# Not interested in chicken feed?



## serena (Aug 31, 2013)

Hello~
We are one week into our lovely hens! I have noticed they are not too fond of their chicken feed. They love the "scratch," which we put out a couple times a day. They also enjoy edible compost. Are we feeding them too many table scraps?


----------



## serena (Aug 31, 2013)

One more thing that I found odd. They killed and ate a small mouse? Is this common?


----------



## Apyl (Jun 20, 2012)

They are not eating the feed and holding out for the scratch and scraps lol They know whats good. Scratch is like junk food to them. I would give them the feed and withhold the scratch a couple days. You can keep giving the scraps though. They will eat the feed once they stop expecting the scratch. The mouse hunt is normal. My cat plays with mice, moles, and red squirrels then leaves them and the chickens run around with them like they hit the jackpot lol.


----------



## Bee (Jun 20, 2013)

I agree!


----------



## WeeLittleChicken (Aug 31, 2012)

My girls are vicious killers... they've torn apart moles and live frogs in front of my eyes. I wouldn't be surprised if they caught a mouse every now and then. I like to feed as many scraps as possible - I think it's a more natural diet (in that it is varied and more like a free range diet which I just can't give them here.) I don't really trust the feed to have everything they need and supplement their calcium with oyster shell when they need it.
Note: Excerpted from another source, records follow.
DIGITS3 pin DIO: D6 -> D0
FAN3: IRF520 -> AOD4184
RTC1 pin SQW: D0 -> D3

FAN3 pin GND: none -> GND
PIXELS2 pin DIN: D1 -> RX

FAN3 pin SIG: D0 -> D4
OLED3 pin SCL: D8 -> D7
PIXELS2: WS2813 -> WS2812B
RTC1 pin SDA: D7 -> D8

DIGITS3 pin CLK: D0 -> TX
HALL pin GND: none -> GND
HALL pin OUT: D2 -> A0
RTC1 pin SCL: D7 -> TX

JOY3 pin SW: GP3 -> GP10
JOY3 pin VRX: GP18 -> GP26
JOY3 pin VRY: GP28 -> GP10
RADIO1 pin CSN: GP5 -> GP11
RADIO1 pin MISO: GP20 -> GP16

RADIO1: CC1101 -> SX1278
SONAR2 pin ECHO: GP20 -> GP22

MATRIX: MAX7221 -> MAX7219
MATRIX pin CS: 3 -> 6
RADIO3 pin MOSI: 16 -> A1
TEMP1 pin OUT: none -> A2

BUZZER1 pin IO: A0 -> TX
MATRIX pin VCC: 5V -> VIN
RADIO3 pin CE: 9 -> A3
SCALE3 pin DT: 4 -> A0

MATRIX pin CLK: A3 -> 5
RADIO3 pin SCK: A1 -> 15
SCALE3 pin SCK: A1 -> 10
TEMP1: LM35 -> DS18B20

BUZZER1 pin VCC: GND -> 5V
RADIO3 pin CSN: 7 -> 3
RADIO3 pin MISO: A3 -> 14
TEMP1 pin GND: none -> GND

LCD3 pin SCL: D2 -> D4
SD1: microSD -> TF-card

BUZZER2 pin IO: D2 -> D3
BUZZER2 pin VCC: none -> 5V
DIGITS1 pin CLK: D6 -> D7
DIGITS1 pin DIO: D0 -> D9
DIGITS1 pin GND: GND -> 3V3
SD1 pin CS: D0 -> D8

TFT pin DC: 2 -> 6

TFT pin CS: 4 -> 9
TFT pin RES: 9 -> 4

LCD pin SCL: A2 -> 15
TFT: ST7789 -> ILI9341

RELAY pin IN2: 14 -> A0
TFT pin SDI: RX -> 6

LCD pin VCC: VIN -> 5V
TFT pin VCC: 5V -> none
Never fed scratch... just mealworms and a "Flock block" in the winter months to alleviate boredom and cabin fever (or would that be coop fever??) But yeah, I'd say your chickens are normal.


----------



## Bee (Jun 20, 2013)

And they look plenty fat!


----------



## back2simplelife (Jul 6, 2013)

7 of my 9 girls had never free ranged before.. the first week they only came out of the coop then right back in.. second week they have caught frogs, mice, and 3 baby rat snakes! guess they are catching on fast! lol


----------



## nj2wv (Aug 27, 2013)

one of mine found a baby sparrow and ran off and ate it


----------



## serena (Aug 31, 2013)

Thanks for all the feedback!


----------